07 novembro 2015

OS 4 CANTOS DO ARROZ

Que pontas poderão ligar uma ilhota no Atlântico, um apartamento na zona velha de uma cidade, uma antiga casa judia na Índia, e o dorso de uma galinha? A resposta matraca-se em duas sílabas: arroz.
Quando em, 1977, saí de casa e comecei a trabalhar não sabia sequer cozer um ovo. Durante dois anos (tempo que morei em Guimarães) essa incapacidade resolveu-se por si própria: todos os dias comia fora e a cozinha das casas onde morei era uma peça pouco frequentada, de armários vazios. Mas, no terceiro ano, fui voluntariamente desterrado para uma pequena ilha dos Açores, Graciosa de seu nome. Aquilo era tão pequeno e pouco frequentado que não havia um restaurante, comia-se em casa de uma senhora, contratada para nos confeccionar as refeições. Todos os almoços, todas as santas noites, a dieta oscilava entre o peixe frito com arroz e a carne rija com arroz, coitada da D. Irene, era um desastre na cozinha e na imaginação. Desesperados – eu e o colega e amigo com quem morava – fomos postos perante o terrível facto: se queríamos comer melhor devíamos aprender a fazê-lo. Mas como? Como percorrer o longo caminho entre a galinha viva, que nos tinha oferecido um doente agradecido, e o fricassé de frango? Lembro-me de, numa cena nojenta, lhe serrilhar o pescoço com uma faca de mato romba e de a ver arfar enquanto esperava que me decidisse: a bicha era asmática! Matá-la foi, apesar de tudo, o mais fácil, mas quando chegou a hora de lhe despejar água a ferver em cima, para depois conseguir arrancar as penas... Meu Deus, o cheiro nauseabundo a autocarro cheio em dia de chuva e as milhares de penas que forram uma galinha! E ainda faltava abri-la, sacar as vísceras, parti-la em pedaços, etc. Acabou no lixo, semi-depenada e desonrada, a pobre, a milhas de ser comida como merecia...
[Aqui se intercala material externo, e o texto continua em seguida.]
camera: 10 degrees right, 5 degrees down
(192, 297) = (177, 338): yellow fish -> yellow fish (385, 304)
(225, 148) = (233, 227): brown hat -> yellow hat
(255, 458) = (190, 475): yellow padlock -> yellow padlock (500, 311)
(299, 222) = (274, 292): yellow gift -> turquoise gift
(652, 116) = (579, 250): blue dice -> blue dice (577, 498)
Uma dessas noites de desespero, levantei o auscultador e, logo que ela apareceu do lado de lá, pedi à telefonista que me ligasse para casa dos meus pais.
“Mãe, como se faz arroz?”
Por entre estalidos transatlânticos a minha mãe começou a explicar o processo, mas aquilo pareceu-me demasiado moroso e chato para seguir os pormenores com atenção e o que resultou da primeira tentativa foi uma massa informe, aglutinada, ainda pior do que o arroz que a D. Irene nos cozia a todas as refeições, aquecendo para o jantar o que sobrava do almoço pelo método de o meter, dentro de um coador, num tacho com água a ferver!
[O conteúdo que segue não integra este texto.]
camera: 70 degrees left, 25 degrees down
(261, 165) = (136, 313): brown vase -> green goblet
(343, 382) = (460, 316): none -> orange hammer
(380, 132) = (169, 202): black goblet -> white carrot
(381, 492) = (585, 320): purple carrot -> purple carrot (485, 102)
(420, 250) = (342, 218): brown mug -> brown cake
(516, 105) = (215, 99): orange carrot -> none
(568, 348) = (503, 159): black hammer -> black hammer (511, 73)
Por esses dias recebi carta de casa, uma longa missiva onde a minha mãe, numa prosa poética que citava Jorge Amado para referir a cor que devia revestir a cebola num estrugido perfeito, passava a escrito as etapas de confeccionar um arroz, simples, seco. Aquilo tinha que se lhe dissesse e o principal segredo, revelava ela, era a relação entre a quantidade de grão usado e o volume de água em que seria cozido. Vital, aprendi, é o principal para se chegar a bom termo.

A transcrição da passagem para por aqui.